Introduce the population-based training setup of Jaderberg in the context of a Quake III multi-agent game. Contributions (all combined with massively parallel and async training):
- overcome severe sparsity by evolving (PBT learned hyperparams) an internal reward signal (based on game points not game win).
- introduce multi-timescale LSTM architecture which allows for hierarchical representations. Can be formulated in terms of Bayesian doctrine. Slow timescale sets prior to fast timescale. Use as a regularizer in training.

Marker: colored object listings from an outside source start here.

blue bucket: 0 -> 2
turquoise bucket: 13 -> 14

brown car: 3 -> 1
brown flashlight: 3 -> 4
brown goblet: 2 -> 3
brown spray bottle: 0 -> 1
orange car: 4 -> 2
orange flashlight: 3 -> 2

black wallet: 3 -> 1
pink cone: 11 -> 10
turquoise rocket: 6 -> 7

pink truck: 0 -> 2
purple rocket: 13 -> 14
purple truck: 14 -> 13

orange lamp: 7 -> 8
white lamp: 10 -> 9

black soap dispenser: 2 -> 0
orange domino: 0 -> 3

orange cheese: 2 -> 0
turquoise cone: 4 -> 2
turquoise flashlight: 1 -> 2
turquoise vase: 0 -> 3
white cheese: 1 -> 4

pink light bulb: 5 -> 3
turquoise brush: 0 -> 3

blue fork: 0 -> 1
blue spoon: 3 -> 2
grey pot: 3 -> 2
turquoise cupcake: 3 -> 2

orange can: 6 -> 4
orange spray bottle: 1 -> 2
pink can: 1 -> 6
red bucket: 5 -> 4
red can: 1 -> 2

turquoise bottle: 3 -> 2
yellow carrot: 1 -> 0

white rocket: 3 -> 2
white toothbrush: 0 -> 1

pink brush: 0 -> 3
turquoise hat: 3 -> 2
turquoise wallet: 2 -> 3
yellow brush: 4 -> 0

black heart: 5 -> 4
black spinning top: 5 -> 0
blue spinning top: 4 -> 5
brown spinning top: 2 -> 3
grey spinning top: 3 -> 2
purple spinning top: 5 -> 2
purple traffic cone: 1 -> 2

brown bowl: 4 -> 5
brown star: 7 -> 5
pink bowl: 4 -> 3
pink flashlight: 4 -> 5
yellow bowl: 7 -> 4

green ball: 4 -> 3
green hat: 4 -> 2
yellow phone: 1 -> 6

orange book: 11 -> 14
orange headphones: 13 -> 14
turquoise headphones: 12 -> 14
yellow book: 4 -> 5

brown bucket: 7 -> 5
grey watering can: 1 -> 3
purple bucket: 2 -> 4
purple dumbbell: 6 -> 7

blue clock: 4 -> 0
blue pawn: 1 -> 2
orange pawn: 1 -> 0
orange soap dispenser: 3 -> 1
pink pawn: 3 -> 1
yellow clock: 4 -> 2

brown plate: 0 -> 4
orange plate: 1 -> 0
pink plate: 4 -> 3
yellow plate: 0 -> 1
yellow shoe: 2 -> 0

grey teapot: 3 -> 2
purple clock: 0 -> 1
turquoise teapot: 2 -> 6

- use external working memory module as in alex graves work
- KL-regularized RL seems to be everywhere in large-scale projects (also in alphastar). Have to look more into RL as inference literature
- UNREAL loss components provide great support & simply more signal to train on
-
Key problem: non-stationarity from "concurrent adaptation of other learning agents". Still here: decentralized, no model access, no human policy priors, no communication
-
Capture-the-flag game setup:
- Team with greatest number of flag captures within 5 minutes wins
- In later evaluation: make sure to adjust capabilities to human level
- Make tagging reaction times and tagging accuracy fair
-
Algorithm details:
- Each agent individually maximises prob of team winning (but too sparse!)
- Need to learn dense internal reward from game points - use parametrisation that is optimised via PBT
- Dont use self-play: unstable and does not support concurrent training - crucial for scalability
- Instead train in parallel and introduce diversity - first form of league!
- Use stochastic matchmaking scheme to ensure similar strength of players
- Different levels of optimization:
- Inner: max exp future discounted internal rewards - RL/SGD
- Outer: meta game: max wrt to internal rew and hyperparams - Evolutionary/PBT
- PBT optimized hyperparameters include learning rate, KL weighting, internal timescale
-
Policy: Multiscale RNN with external memory
- Actions generated conditional on stochastic latent variable
- Slow timescale: Prior, Fast timescale: Posterior
- Variational objective: trades off max exp reward & consistency between timescales of inference - relationship to hierarchical temporal representations
-
Training details:
- Train 30 agents in parallel for PBT
- Classic A3C loss + KL regularization towards prior
- IMPALA: actor-learner structure + V-trace off-policy correction
- RMSProp optimiser with log uniform sampled initial learning rate
- Use UNREAL loss components (pixel control, reward prediction aux losses)
-
Results details:
- Algo policy is robust maps, no players, teammate choice (also human!)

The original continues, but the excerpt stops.